Advice on building truenas server with 16 hotswap bays

Hi there

Looking for advice to rebuild my truenas server. I am switching to use it solely as a nas with no vm or container functionality.

I have a 16 bay case and a 9305-16i card on an asrockrack 570 board with 10gig networking and 2 nvme on board

Really looking for what you would consider to be best practice wrt vdev layout, raid levels etc. Also would be interested to know if a special vdev would be useful.

I do lots of video work and also general development So a combination of large and small files with a need for random as well as sequential read and writes.

So really general purpose NAS only with a good balance between speed and redundancy.

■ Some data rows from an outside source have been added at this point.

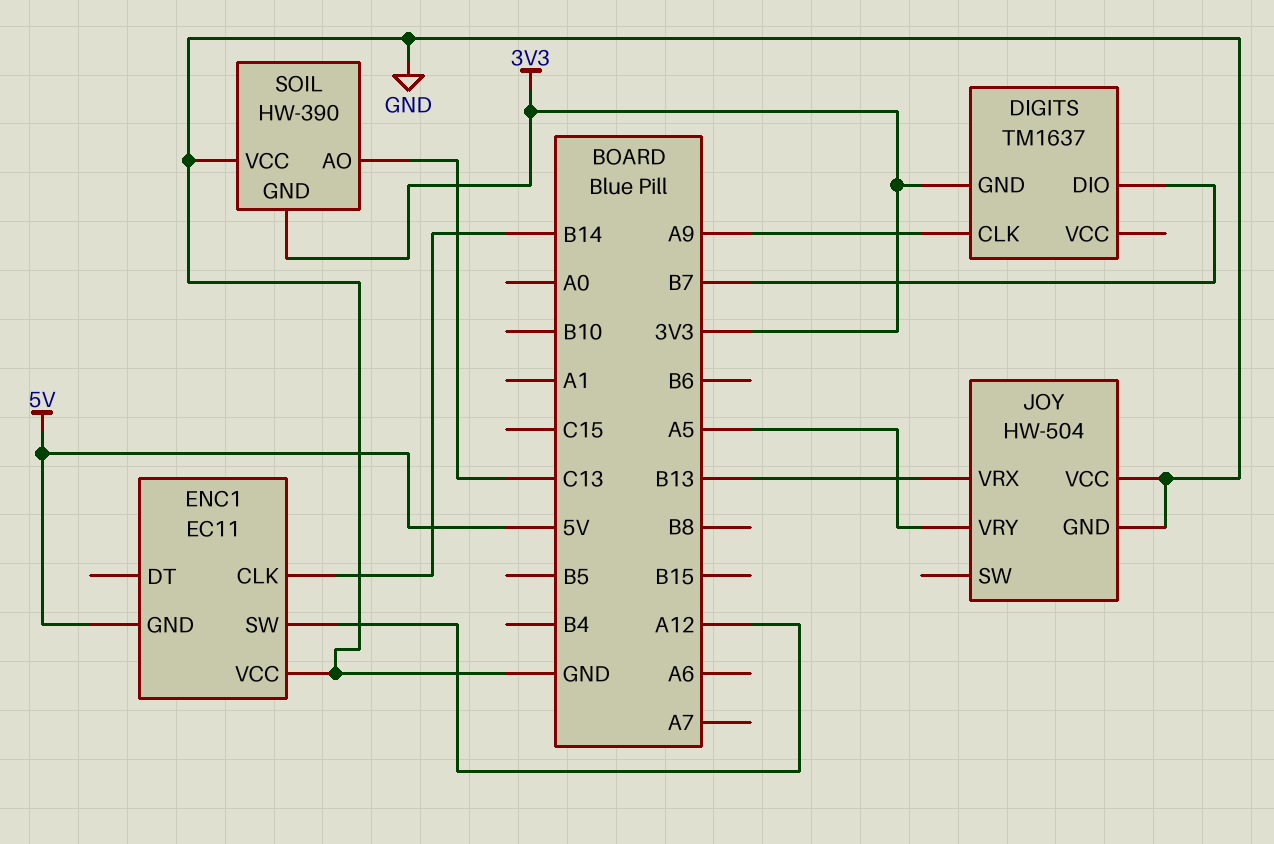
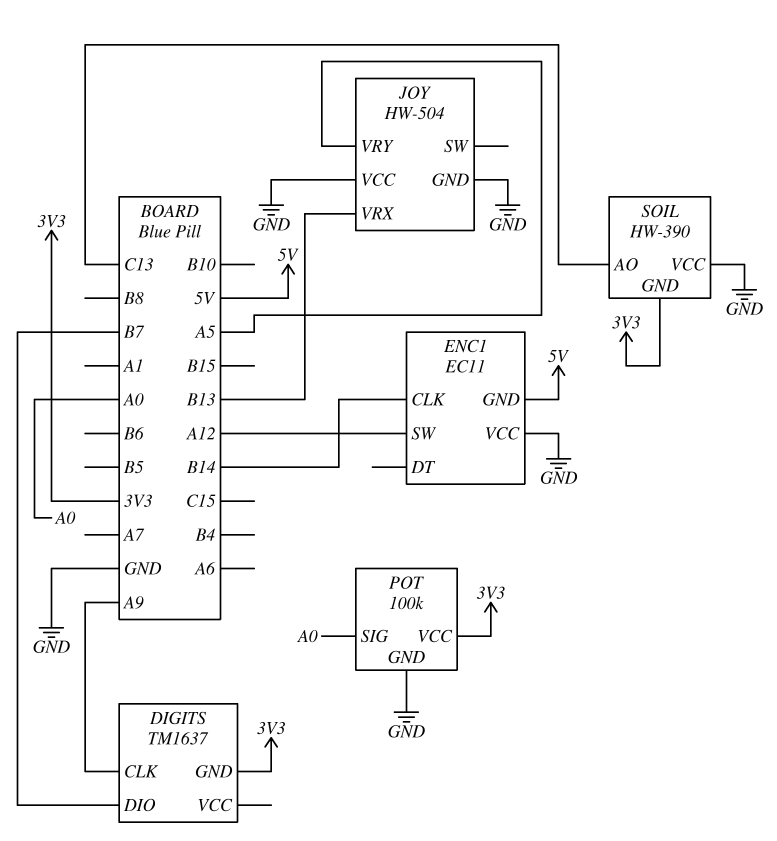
POT: none -> 100k
POT pin GND: none -> GND
POT pin SIG: none -> A0
POT pin VCC: none -> 3V3

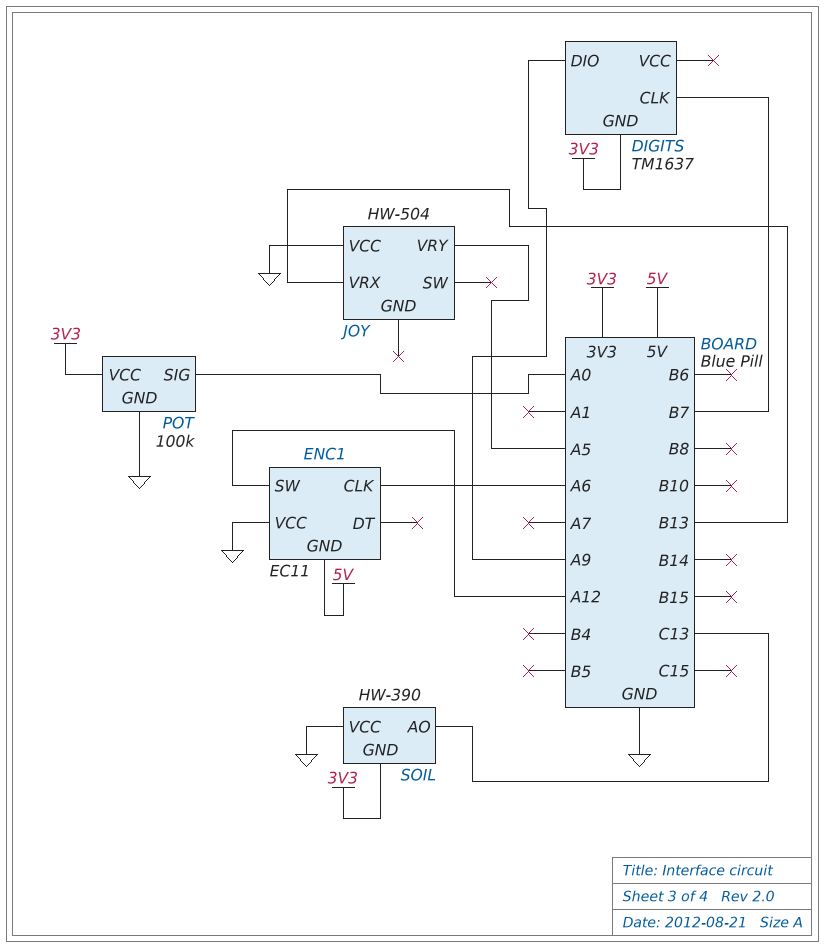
DIGITS pin CLK: A9 -> B7
DIGITS pin DIO: B7 -> A9
ENC1 pin CLK: B14 -> A6
JOY pin GND: GND -> none

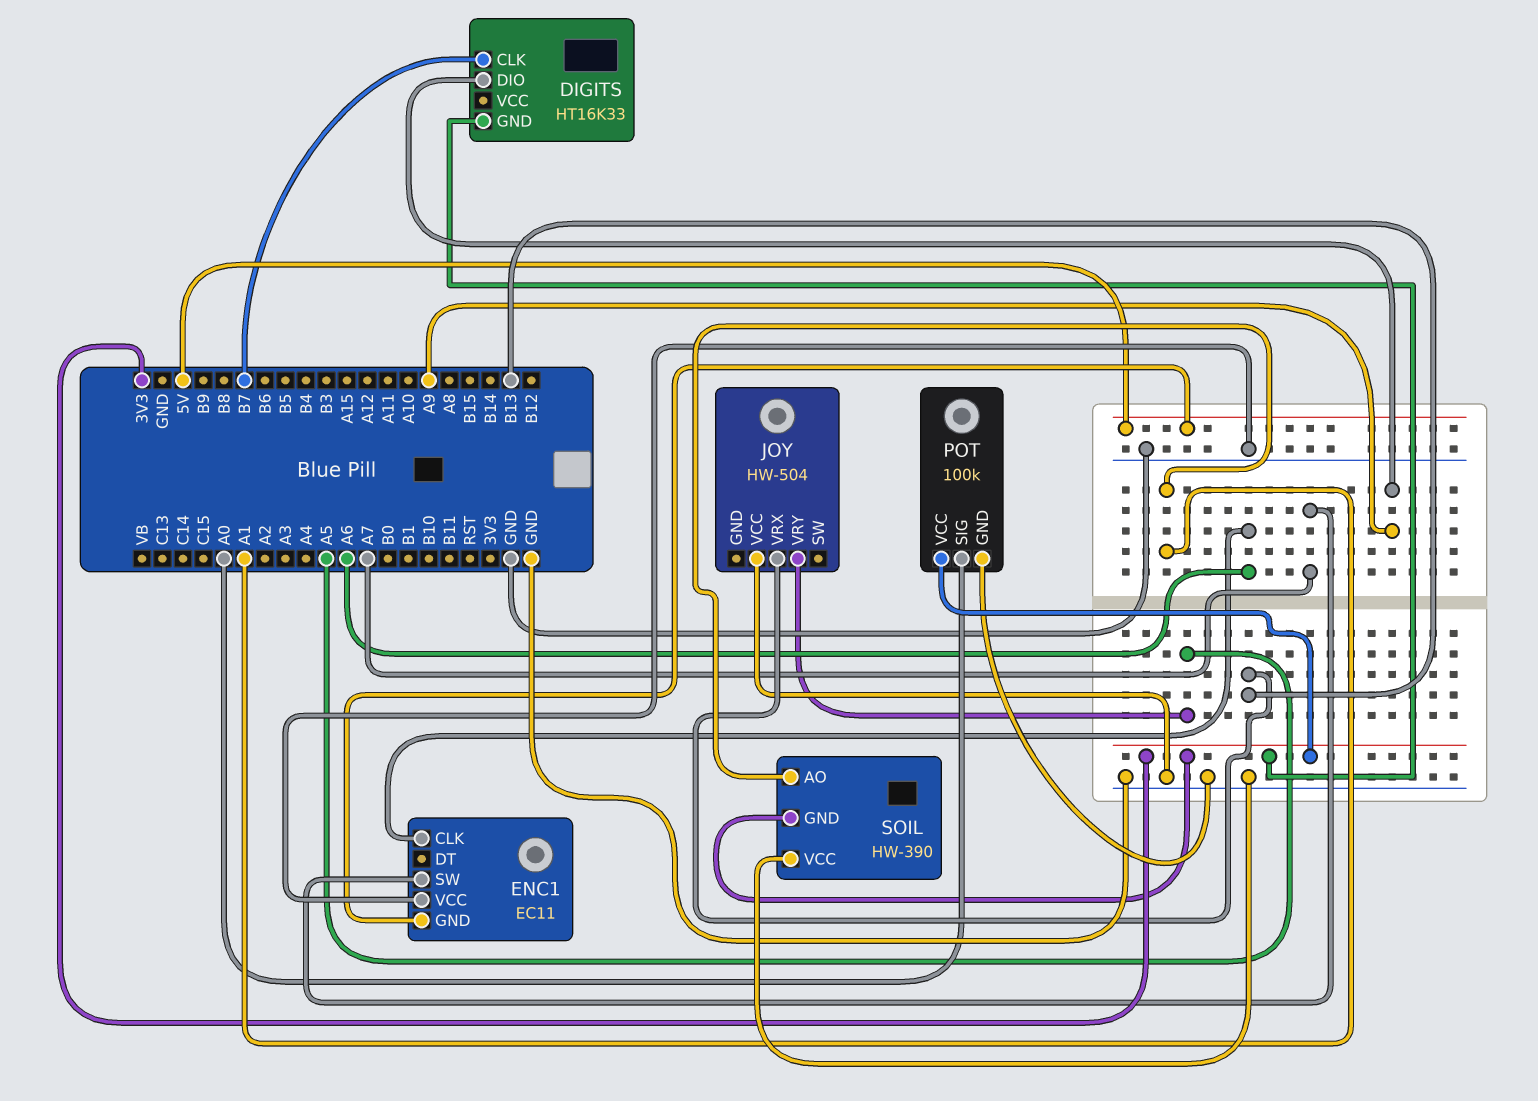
DIGITS: TM1637 -> HT16K33
ENC1 pin SW: A12 -> A7
SOIL pin AO: C13 -> A1

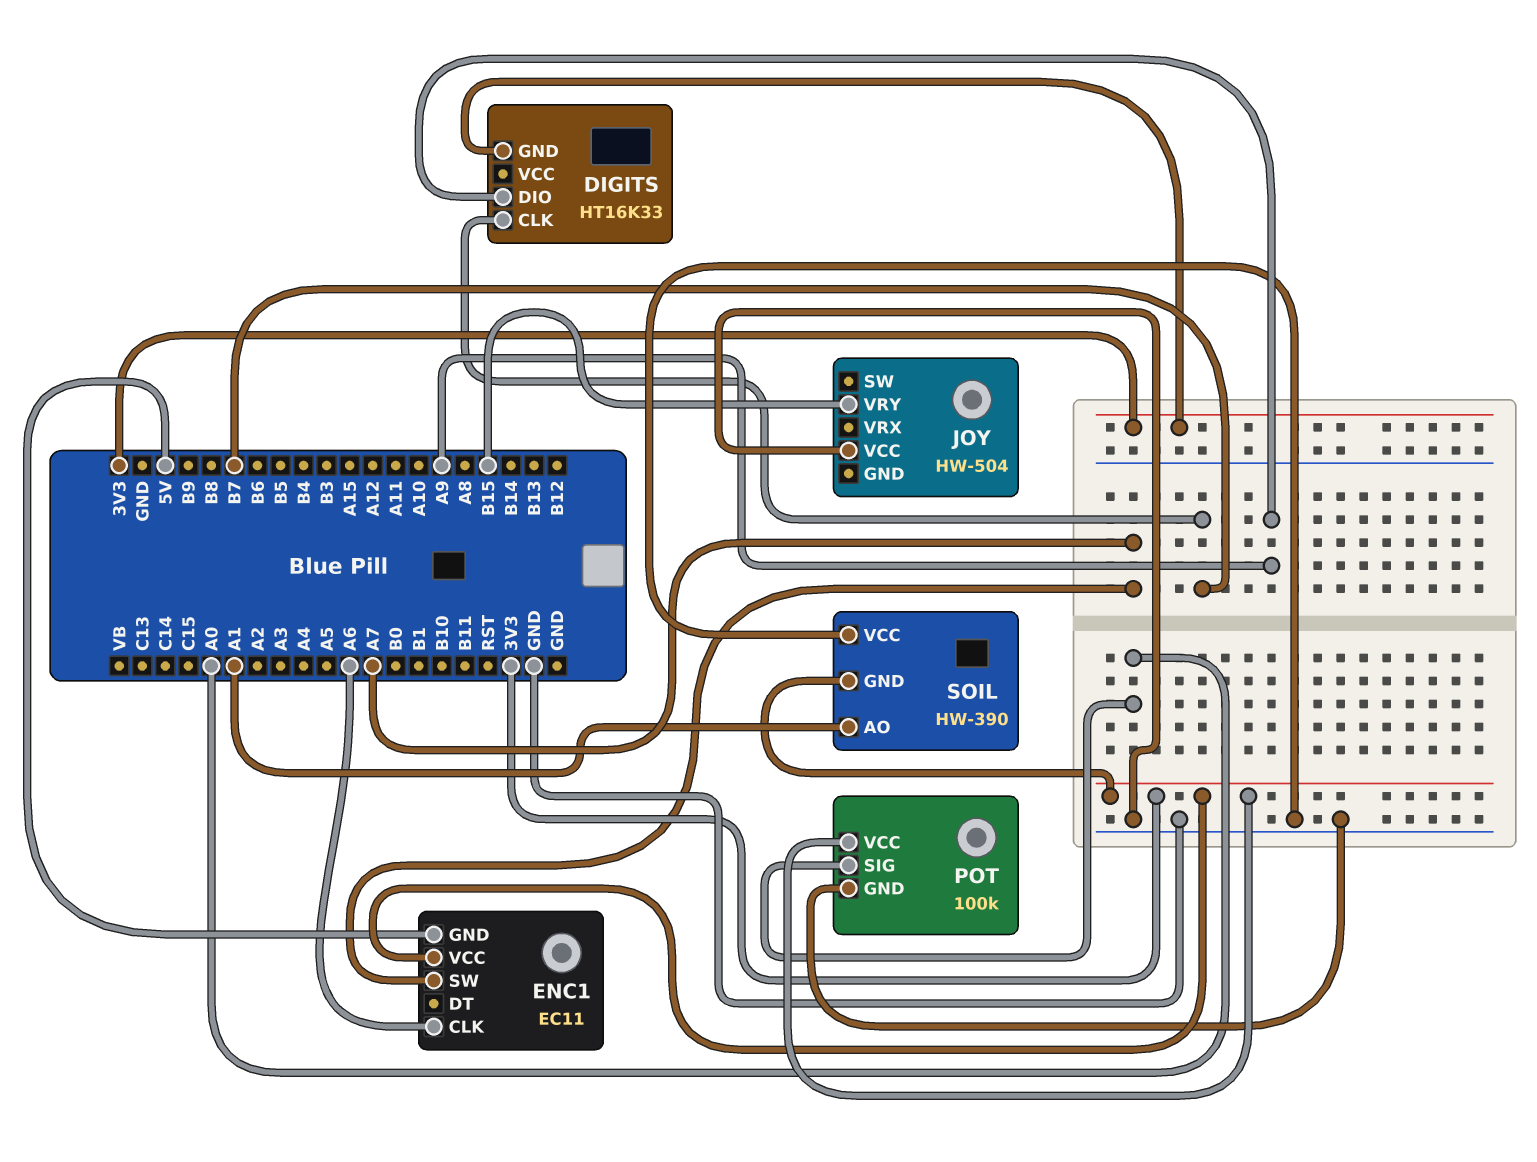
ENC1 pin VCC: GND -> 3V3
JOY pin VRX: B13 -> none
JOY pin VRY: A5 -> B15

Overall capacity is a medium priority.

Thanks for helping

I mean, it depends on your expectations, but with normal disks and good random read/write performance, there is only one option and that is RAID10 with SLOG and special device. You can test RAIDZ2 with Special device and disable SYNC, maybe that’s enough for you. I assume that you don’t need random IO and sequential at the same time, then you have to create two pools anyway.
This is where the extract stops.